Wer heutzutage regelmäßig Bus und Bahn nutzen muss, der ist häufig genug gleich in doppelter Hinsicht ‚ein armes Schwein‘. Dies bestätigt aktuell auch die jüngste Entwicklung bei der ‚Vestischen Straßenbahn GmbH‘, dem öffentlichen Nahverkehrsanbieter im Kreis Recklinghausen.
Dort rechnet man in diesem Jahr, nach der jüngsten Tariferhöhung, einem aktuellen Bericht der ‚Recklinghäuser Zeitung‘ zur Folge, mit einem Verlust von ca. 500.000 Fahrgästen für das Jahr 2015.
Der Geschäftsführer der Verkehrsbetriebe Martin Schmidt wird dort aktuell mit den Worten zitiert „In Düsseldorf käme kein Fahrgast auf die Idee, aufs Auto umzusteigen.“, dort sei die Innenstadt verstopft, Parkplätze seien knapp und teuer. „Im Kreis Recklinghausen hingegen haben die Menschen diese Alternative.“
Angesichts solcher Formulierungen können einem, wenn man das liest, als seit Jahren schon im Kreis Recklinghausen lebender Bürger, schon einmal kurz die Nackenhaare zu Berge stehen.

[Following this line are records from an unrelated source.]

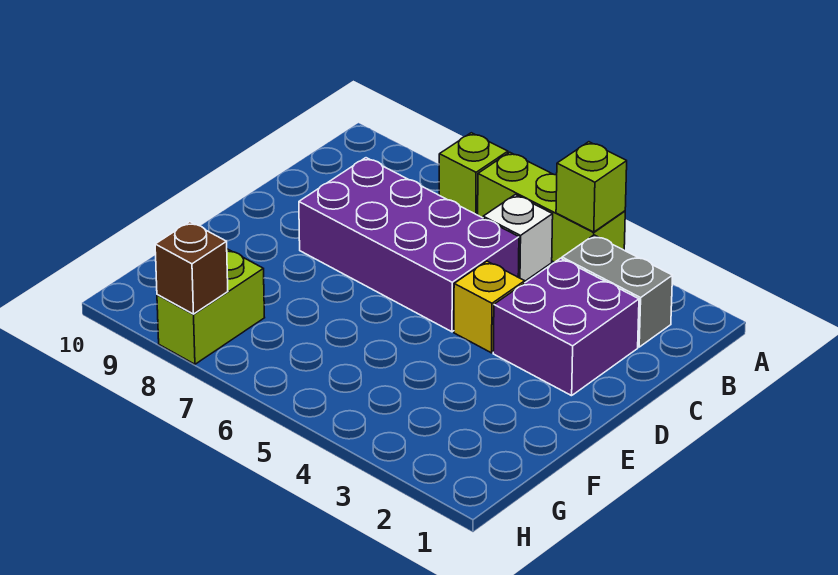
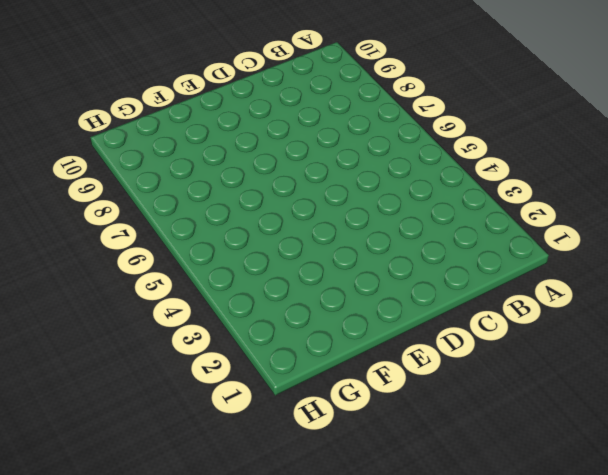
none -> lime brick A4:A6 level 1
none -> lime brick A7 level 1

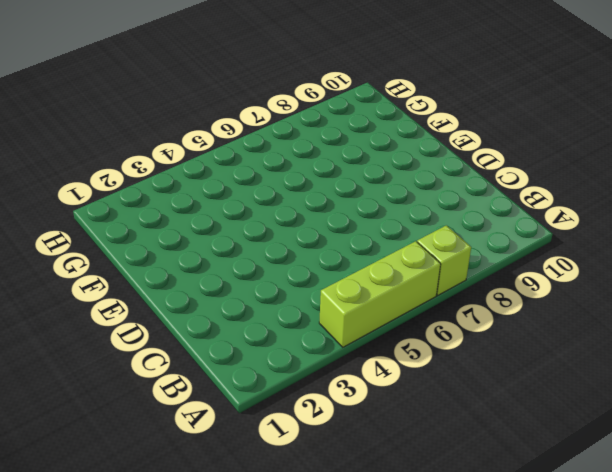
none -> grey brick B2:B3 level 1
none -> white brick B5 level 1

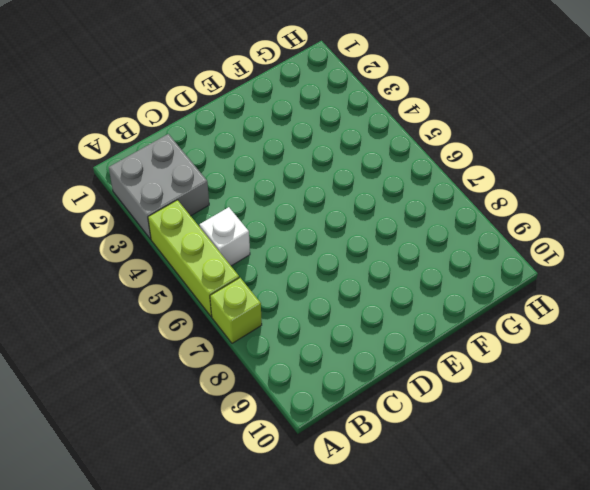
grey brick A2:B3 level 1 -> grey brick B2:B3 level 1
none -> purple brick C2:D3 level 1
none -> purple brick C5:D8 level 1

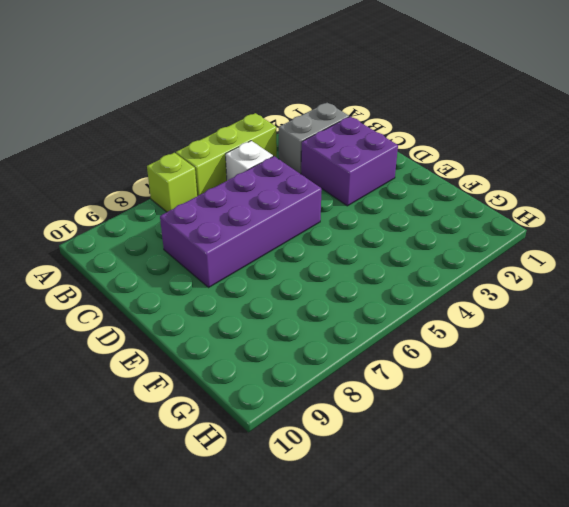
none -> yellow brick D4 level 1
none -> lime brick G8:H8 level 1

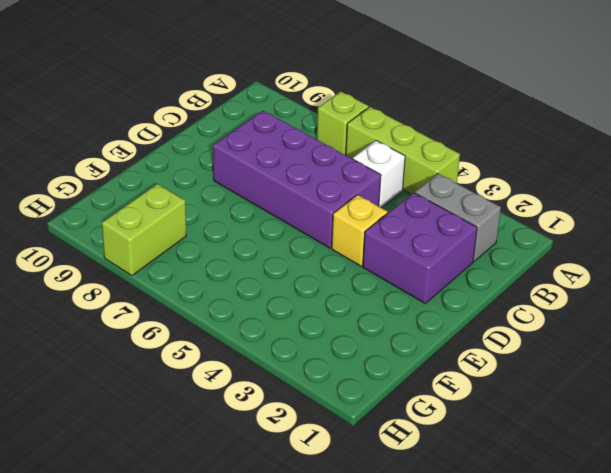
none -> lime brick A4 level 2
none -> brown brick H8 level 2

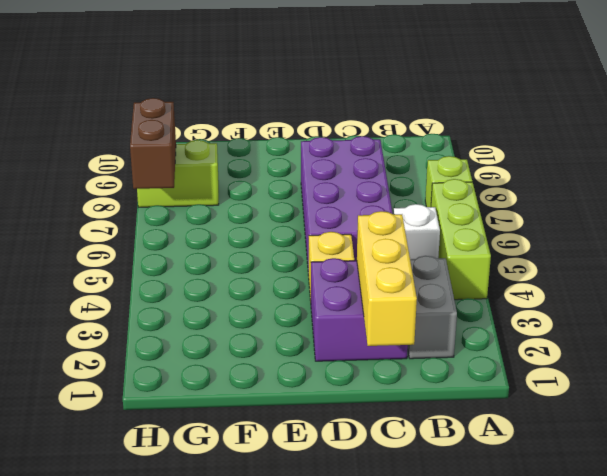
yellow brick C1:C3 level 2 -> none
brown brick H7:H8 level 2 -> brown brick H8 level 2
none -> lime brick A4 level 2

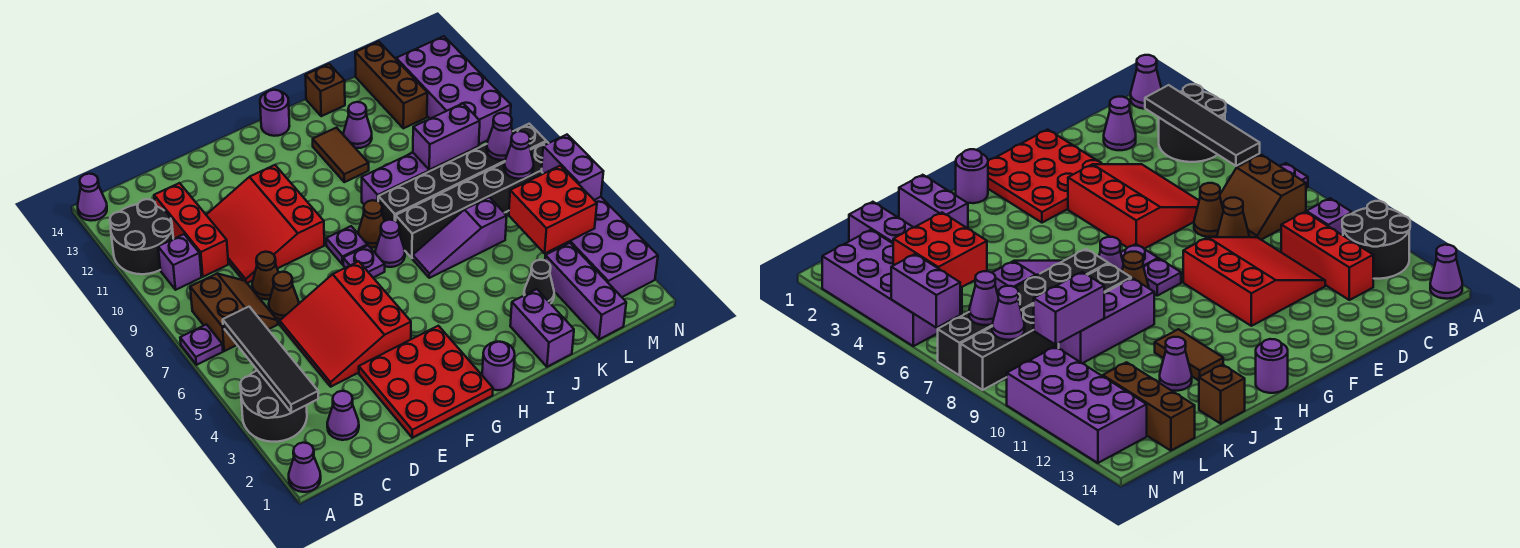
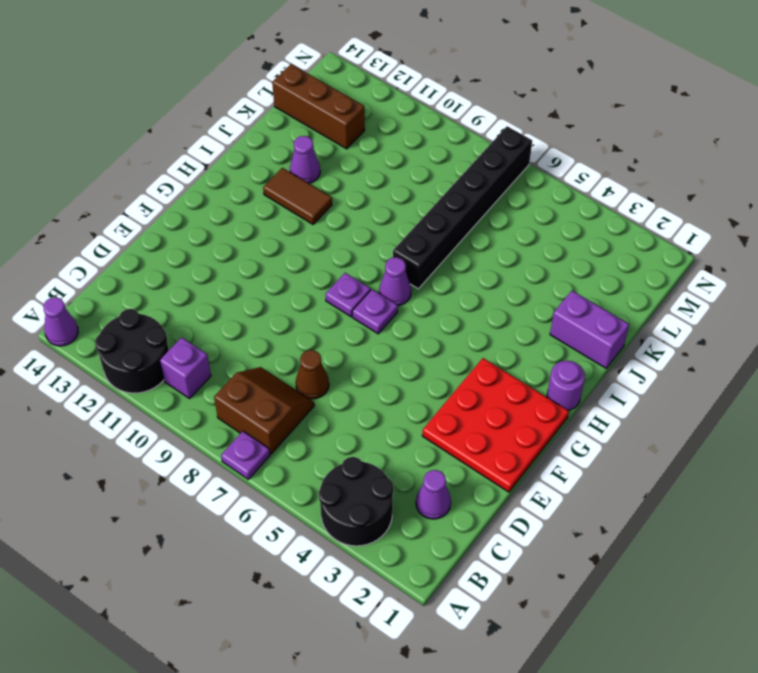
none -> purple cone A1 level 1
none -> red brick C10:C12 level 1
none -> red slope D4:F6 level 1 top F
none -> brown cone D8 level 1

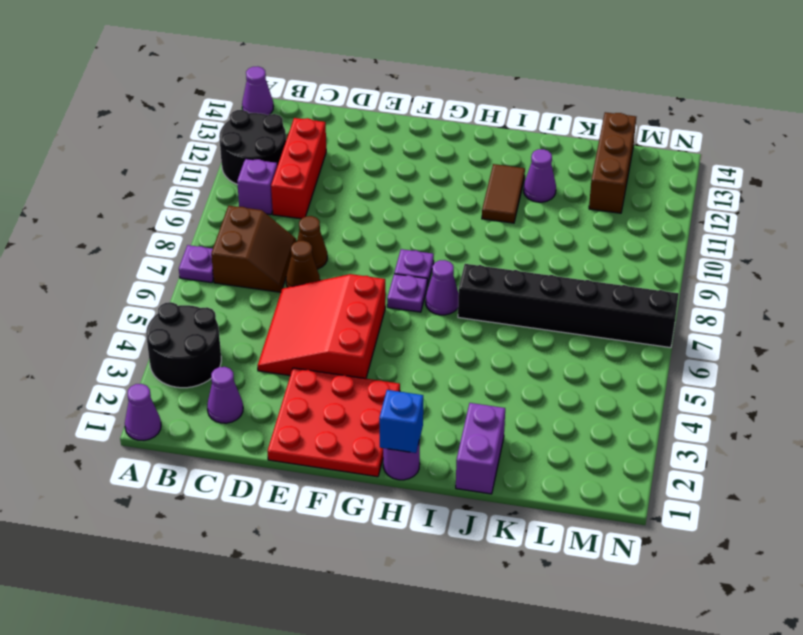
blue brick H1 level 2 -> none
none -> red slope D9:F11 level 1 top F
none -> brown cone H8 level 1
none -> purple round brick H14 level 1
none -> purple slope I6:K6 level 1 top K

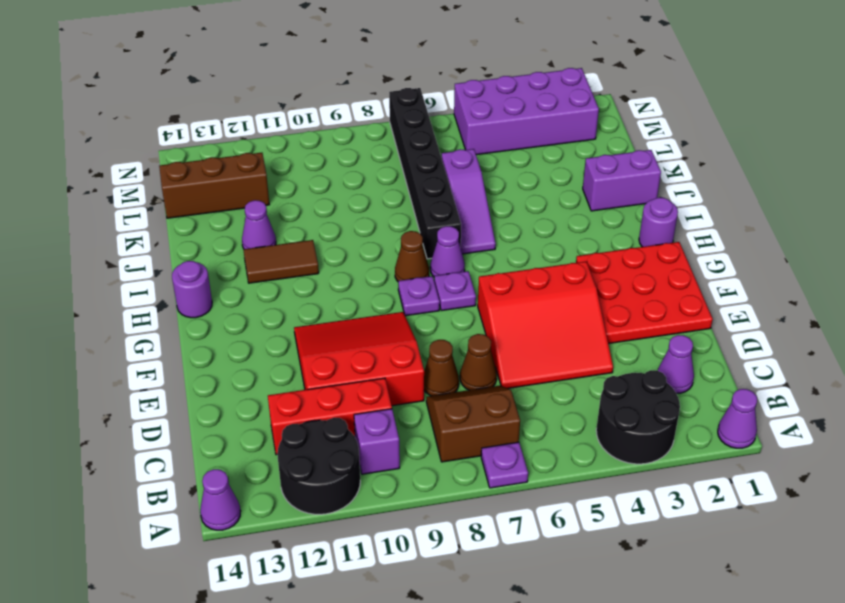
red slope D9:F11 level 1 top D -> red slope D9:F11 level 1 top F
none -> black brick I8:N8 level 1
none -> purple brick I9:K9 level 1
none -> brown brick J14 level 1
none -> black cone K3 level 1

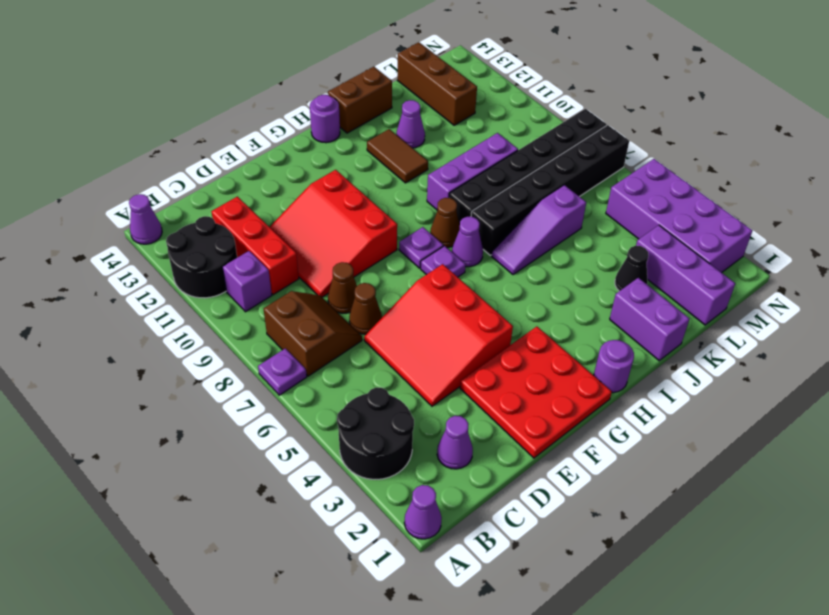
brown brick I14:J14 level 1 -> brown brick J14 level 1
none -> purple brick M10:N13 level 1
none -> black tile B3:B6 level 2
none -> purple brick K9:L9 level 2
none -> red brick L4:M5 level 2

Im Kreis Recklinghausen wurden ja in den letzten Jahren nicht nur die Preise für Fahrten mit dem ÖPNV immer weiter erhöht, hier wurden auch die ohnehin nicht wirklich konkurrenzfähigen Strecken nicht weiter ausgebaut, sondern, ganz im Gegenteil, viele Verbindungen ausgedünnt oder gar stillgelegt, das Angebot für die Bürger also nicht attraktiver gemacht, um mit konkurrenzfähigeren Angeboten zum Auto zukünftig mehr Leute in den ÖPNV zu locken, sondern ganz im Gegenteil, das Angebot der ‚Vestischen‘ für den Durchschnittsbürger immer unattraktiver gemacht.
Kaum eine Strecke bei der man mit Bus und Bahn hier nicht mindestens doppelt so lange für die Fahrt bis zu seinem Ziel brauchen würde wie mit dem privaten Auto.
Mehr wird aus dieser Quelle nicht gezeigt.